J Proteome Res. 2013 Jun 7;12(6):2386-98. doi: 10.1021/pr400215r. Epub 2013 May 14.
Protein sequence databases are indispensable tools for life science research including mass spectrometry (MS)-based proteomics. In current database construction processes, sequence similarity clustering is used to reduce redundancies in the source data. Albeit powerful, it ignores the peptide-centric nature of proteomic data and the fact that MS is able to distinguish similar sequences. Therefore, we introduce an approach that structures the protein sequence space at the peptide level using theoretical and empirical information from large-scale proteomic data to generate a mass spectrometry-centric protein sequence database (MScDB). The core modules of MScDB are an in-silico proteolytic digest and a peptide-centric clustering algorithm that groups protein sequences that are indistinguishable by mass spectrometry. Analysis of various MScDB uses cases against five complex human proteomes, resulting in 69 peptide identifications not present in UniProtKB as well as 79 putative single amino acid polymorphisms. MScDB retains ~99% of the identifications in comparison to common databases despite a 3-48% increase in the theoretical peptide search space (but comparable protein sequence space). In addition, MScDB enables cross-species applications such as human/mouse graft models, and our results suggest that the uncertainty in protein assignments to one species can be smaller than 20%.
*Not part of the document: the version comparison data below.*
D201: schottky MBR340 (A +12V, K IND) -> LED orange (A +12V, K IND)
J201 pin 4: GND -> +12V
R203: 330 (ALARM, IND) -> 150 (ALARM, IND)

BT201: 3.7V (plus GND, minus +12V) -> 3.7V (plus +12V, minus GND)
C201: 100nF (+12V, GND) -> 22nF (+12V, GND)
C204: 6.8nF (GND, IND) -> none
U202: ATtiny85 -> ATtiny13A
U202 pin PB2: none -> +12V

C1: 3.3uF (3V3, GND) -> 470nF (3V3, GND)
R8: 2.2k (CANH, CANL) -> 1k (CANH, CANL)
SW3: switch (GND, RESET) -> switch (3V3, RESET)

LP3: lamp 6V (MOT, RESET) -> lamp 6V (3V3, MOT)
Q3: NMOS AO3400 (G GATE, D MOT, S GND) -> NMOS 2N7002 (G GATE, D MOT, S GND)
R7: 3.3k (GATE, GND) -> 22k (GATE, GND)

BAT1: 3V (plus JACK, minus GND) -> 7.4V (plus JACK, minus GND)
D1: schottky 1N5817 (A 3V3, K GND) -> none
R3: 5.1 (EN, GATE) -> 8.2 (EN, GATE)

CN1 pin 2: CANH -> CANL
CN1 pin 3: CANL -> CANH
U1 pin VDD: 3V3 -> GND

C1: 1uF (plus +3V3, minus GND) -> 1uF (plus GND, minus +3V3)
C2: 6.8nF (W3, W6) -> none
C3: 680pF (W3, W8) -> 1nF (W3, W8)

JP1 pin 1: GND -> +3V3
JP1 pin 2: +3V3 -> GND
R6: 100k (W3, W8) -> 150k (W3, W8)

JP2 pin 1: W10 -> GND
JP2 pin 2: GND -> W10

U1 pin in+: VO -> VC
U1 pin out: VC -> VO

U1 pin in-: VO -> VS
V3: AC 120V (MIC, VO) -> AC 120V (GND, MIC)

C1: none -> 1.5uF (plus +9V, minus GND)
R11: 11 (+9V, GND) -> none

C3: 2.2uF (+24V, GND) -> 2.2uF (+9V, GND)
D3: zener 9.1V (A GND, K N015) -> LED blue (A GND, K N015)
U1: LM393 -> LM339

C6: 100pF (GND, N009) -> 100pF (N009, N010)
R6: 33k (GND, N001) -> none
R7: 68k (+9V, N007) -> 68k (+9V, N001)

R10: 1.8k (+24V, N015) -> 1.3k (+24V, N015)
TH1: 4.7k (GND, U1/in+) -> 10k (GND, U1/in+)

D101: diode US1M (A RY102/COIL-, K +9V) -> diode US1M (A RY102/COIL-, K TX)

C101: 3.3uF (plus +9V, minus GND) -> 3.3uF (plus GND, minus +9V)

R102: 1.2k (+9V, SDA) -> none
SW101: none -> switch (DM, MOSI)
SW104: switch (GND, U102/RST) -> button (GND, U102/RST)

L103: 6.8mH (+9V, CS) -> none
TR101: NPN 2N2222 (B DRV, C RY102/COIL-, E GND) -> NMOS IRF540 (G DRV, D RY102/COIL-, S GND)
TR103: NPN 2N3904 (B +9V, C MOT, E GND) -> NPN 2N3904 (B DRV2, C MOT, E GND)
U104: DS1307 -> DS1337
蛋白质序列数据库是生命科学研究(包括基于质谱的蛋白质组学)不可或缺的工具。在当前的数据库构建过程中,序列相似性聚类用于减少源数据中的冗余。尽管它功能强大,但它忽略了蛋白质组学数据以肽为中心的性质以及 MS 能够区分相似序列的事实。因此,我们引入了一种方法,该方法使用来自大规模蛋白质组学数据的理论和经验信息在肽水平上构建蛋白质序列空间,以生成基于质谱的蛋白质序列数据库(MScDB)。MScDB 的核心模块是理论蛋白水解消化和肽中心聚类算法,该算法将质谱无法区分的蛋白质序列分组。对各种 MScDB 用例的分析针对五个复杂的人类蛋白质组,结果在 UniProtKB 中未发现 69 种肽鉴定,以及 79 种可能的单个氨基酸多态性。与常见数据库相比,MScDB 保留了约 99%的鉴定,尽管理论肽搜索空间增加了 3-48%(但蛋白质序列空间相当)。此外,MScDB 支持跨物种应用,例如人类/小鼠移植物模型,我们的结果表明,一种物种的蛋白质分配的不确定性可以小于 20%。